The August 2006 filing with the United States Patent and Trademark Office spans some 39 pages, but bears some of its most enticing revelations as part of a discussion involving ways of associating Dashboard-like widgets with various kinds of video content.

Apple says such widgets could be displayed or become available based on the content currently displayed in the Apple TV user interface. If the content is broadcasted, such as live television, then a widget could potentially be downloaded as part of the broadcast signal from a cable head-end, or provided through a separate communication such as an Internet connection, and then displayed over the content.

The widget can also be downloaded at a different time than the broadcast signal and invoked by information contained in the broadcast signal, the company explained. Similarly, it could be triggered by some event , such as user interaction with a user interface element, or come included with the content on a storage medium such as a DVD.

Sounds good. But when I see this picture:

What I hope it means is that the information depicted inset in the image – the game score – is provided as separate data. Rather than, say, “printed” into the video stream. This ought to be the evolution of the TV concept: keep video and images as video and images, but keep data as data. I imagine that the ESPN web site is probably better for this specific purpose, but it’s not exactly TV/couch friendly. It’s probably pretty easy to do as a web page with JavaScript today, at least if you’re coding directly to WebKit.

Well, it’s good news, but this is only the first baby step in the new world of video. Consider this:

Dumb video

Things like this come to your TV as a video stream, and your eyeball-brain system decodes all the various info. You’re probably thinking darn, if only I had HD I could read all that. But no, you don’t need more pixels, you need more data. It is downright dumb in this day and age that this kind of presentation comes as a sequence of frames.
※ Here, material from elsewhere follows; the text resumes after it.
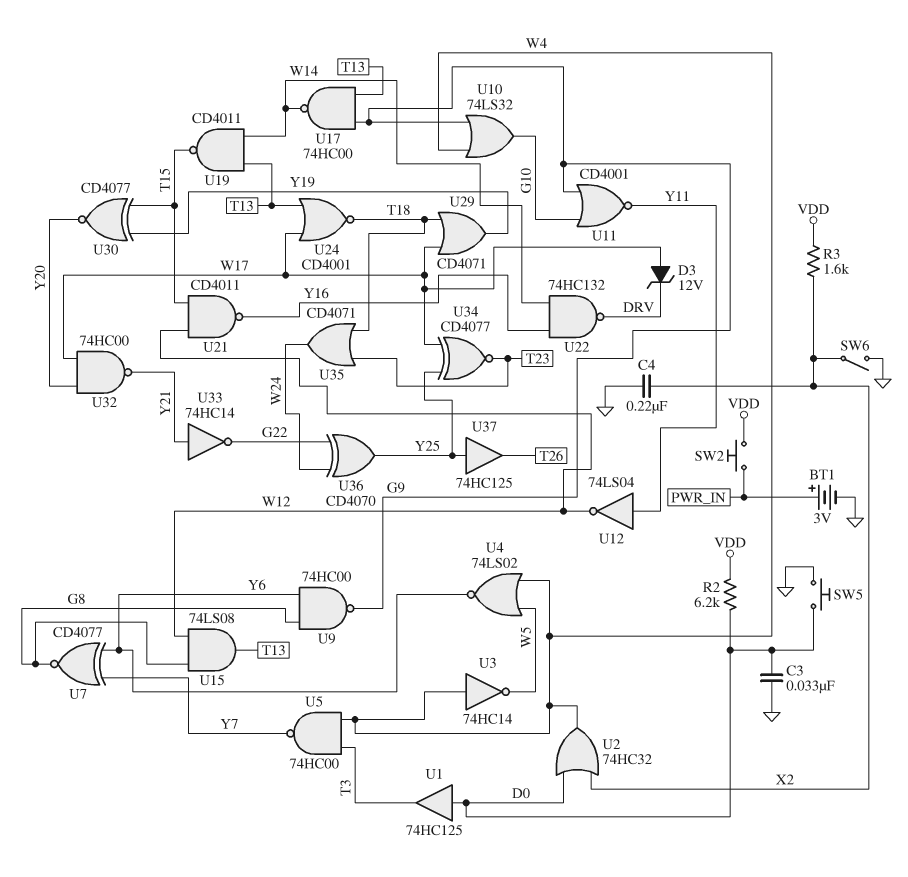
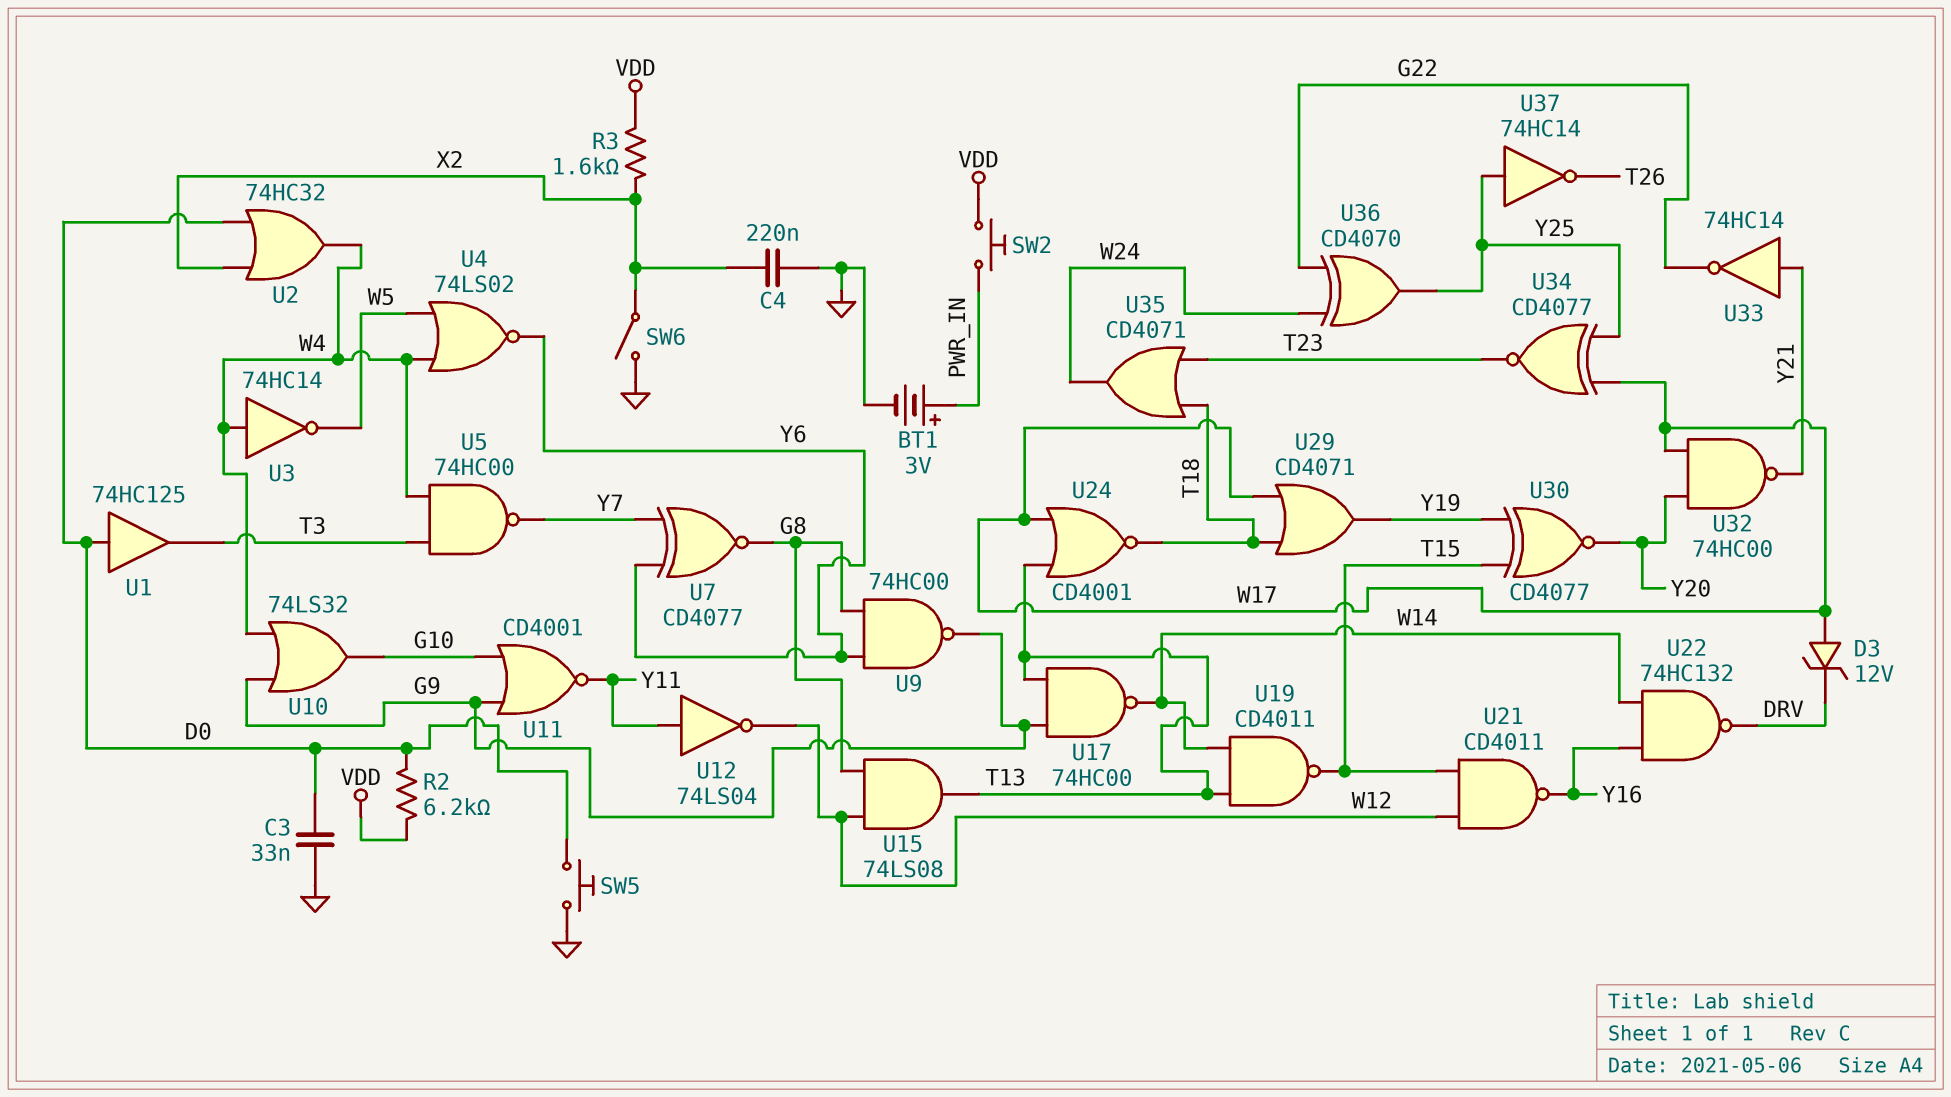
U37: buffer 74HC125 (in Y25, out T26) -> NOT 74HC14 (in Y25, out T26)

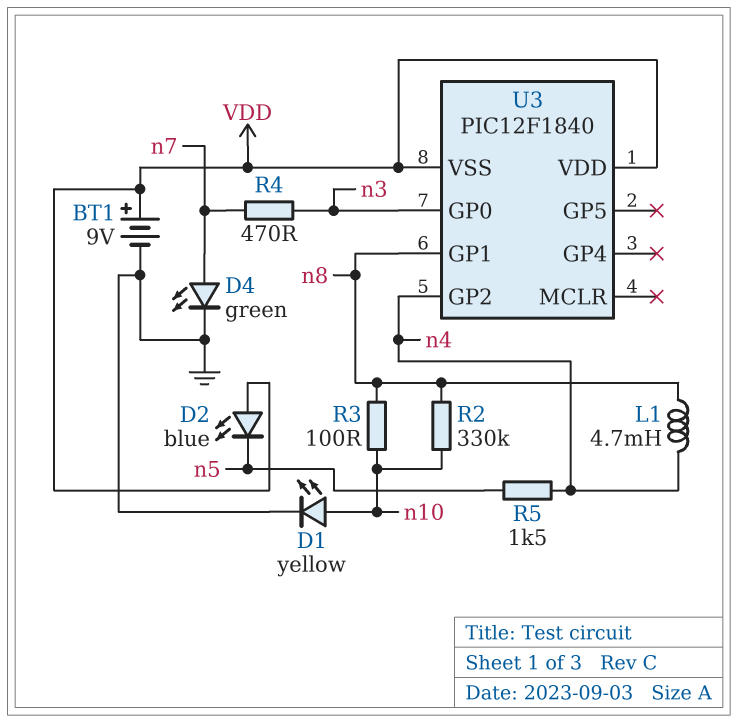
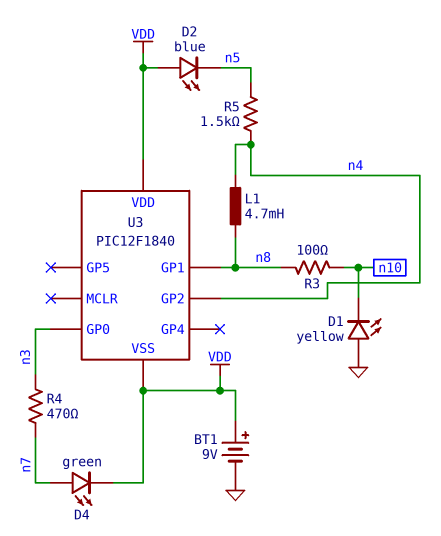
D1: LED yellow (A n10, K GND) -> LED yellow (A GND, K n10)
D4: LED green (A n7, K GND) -> LED green (A n7, K VDD)
R2: 330k (n8, n10) -> none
It’s dumb because TVs are dumb: they can only play a sequence of frames.

What this should be – no, what this will be – is that each element in that screen will come as a separate data stream. The guy on the left will come as a separate stream, the guy on the right will come as a separate stream, the channel logo, the title, the time, the stream of random information along the bottom. The user agent – be it a TV, your computer, iPhone, etc., will combine them according to the script (like, with SMIL) or your user preferences to show it to you.

Oh My that sounds awesome. Except that I just kind of described the web. Kind of. The web 2.0 for video, perhaps, rather than video on the web. It’s inevitable.
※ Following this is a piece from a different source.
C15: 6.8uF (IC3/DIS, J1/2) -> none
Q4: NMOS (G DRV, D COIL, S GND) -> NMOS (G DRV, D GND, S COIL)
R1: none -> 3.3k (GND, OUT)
Why? you ask. Well, one important theme for the early 21st century IMHO is the increasing complexity of the end-user media devices. Added complexity brings added functionality. When we got CD players, we were able to navigate tracks. When we got Mp3 players, we got ID3 tags. What’s next? use your imagination. Audio is moving along nicely, while video is still stuck in the CD era. But we did get DVD players where we could “choose tracks” (title & scene selection) as for audio on CDs. And we have YouTube with its tagged videos.
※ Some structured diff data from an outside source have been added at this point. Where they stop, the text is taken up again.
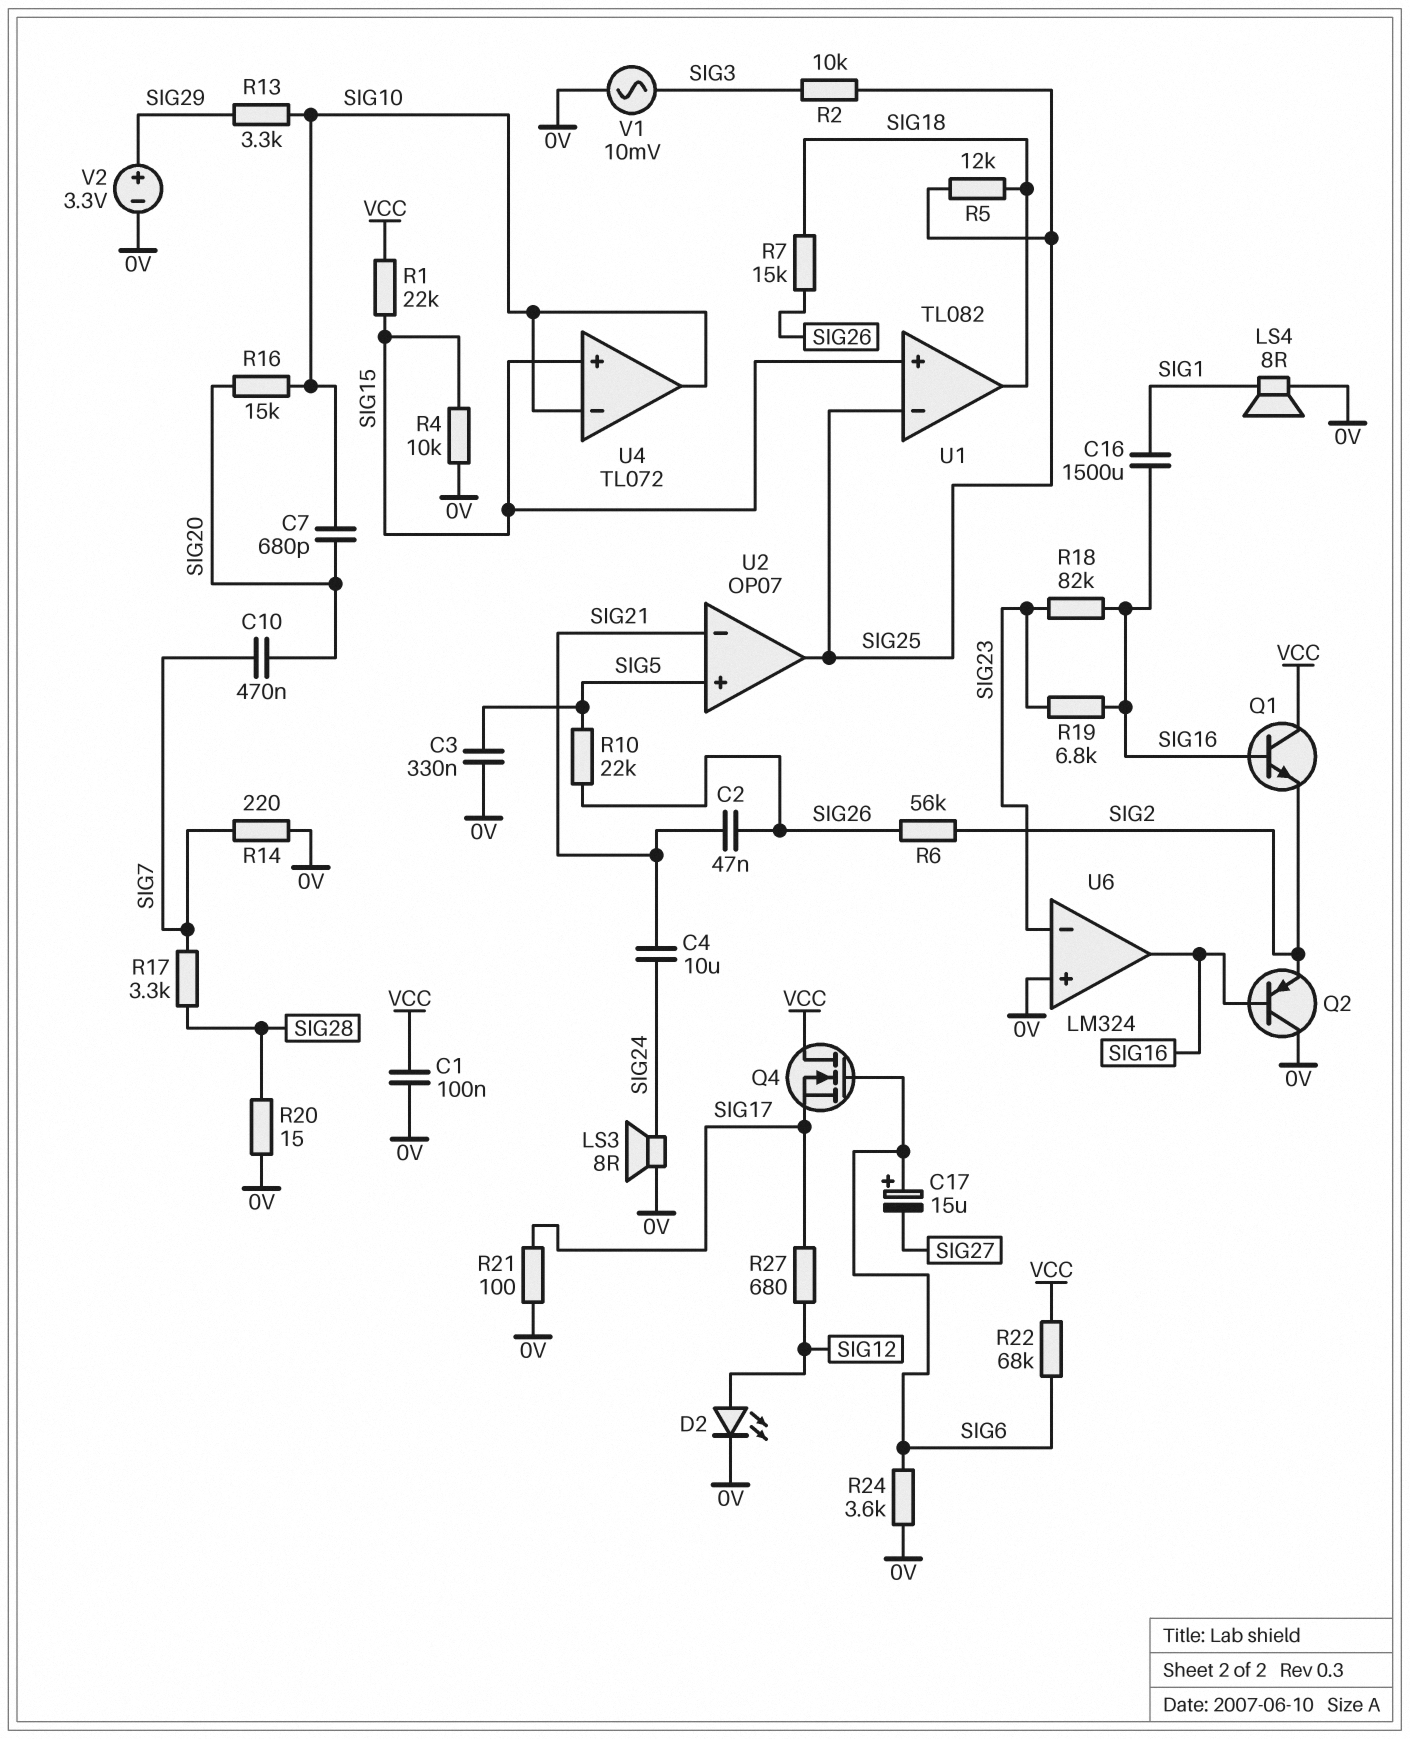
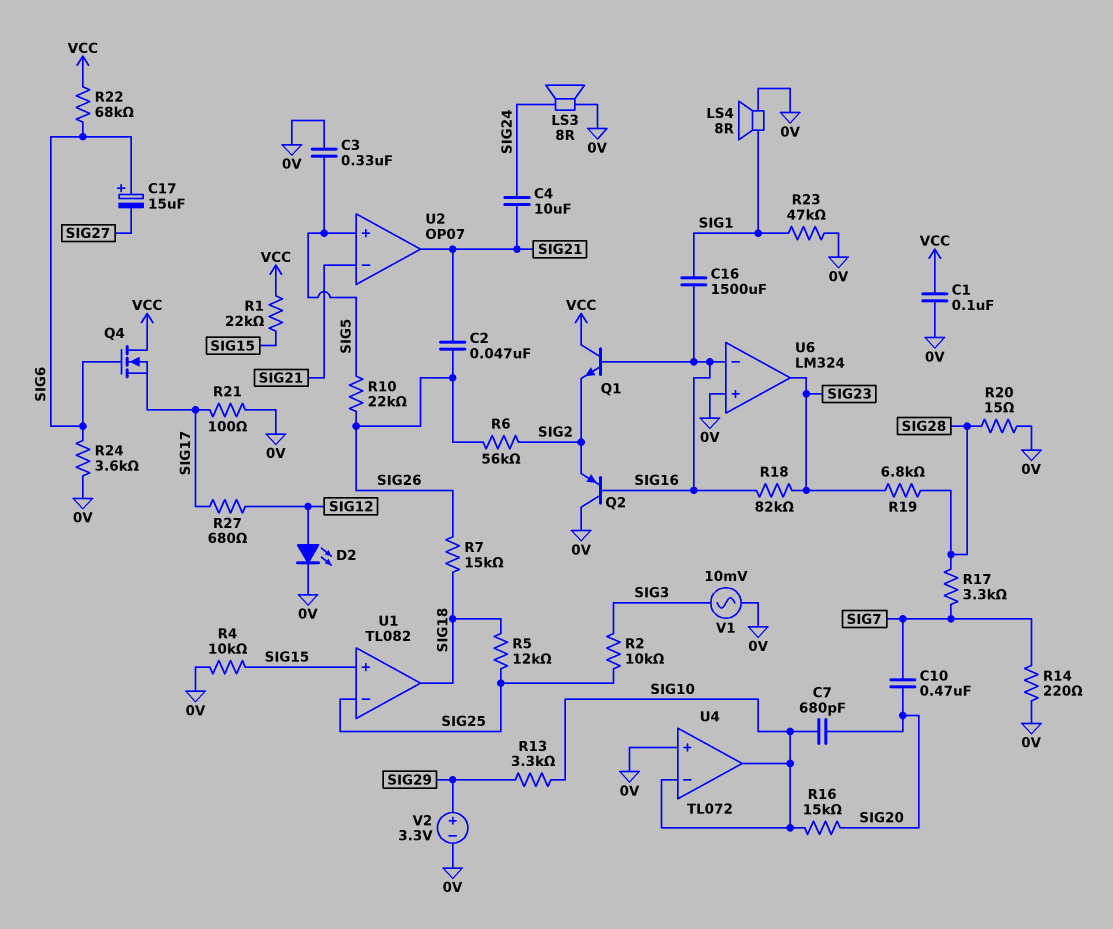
R19: 6.8k (SIG16, SIG23) -> 6.8k (SIG23, SIG28)
R23: none -> 47k (0V, SIG1)
U2 pin out: SIG25 -> SIG21
U4 pin in+: SIG15 -> 0V
U6 pin in-: SIG23 -> SIG16
U6 pin out: SIG16 -> SIG23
It’s my view that for audio, the next step is breaking down the tracks into their components, ie doing the final mix in the player. The above example for video is the equivalent of that : bringing the final video compositing responsibility to the player.

Again, why? The player can then make decisions about its content. Think DRM; think personalization; think cross-selling. Think camera angles and alternate streams. Think language translation, content focus, user zooming… And if you want to watch all seven camera angles of the baseball game side by side instead of having the producer or editor decide how to cut between them for you, why not?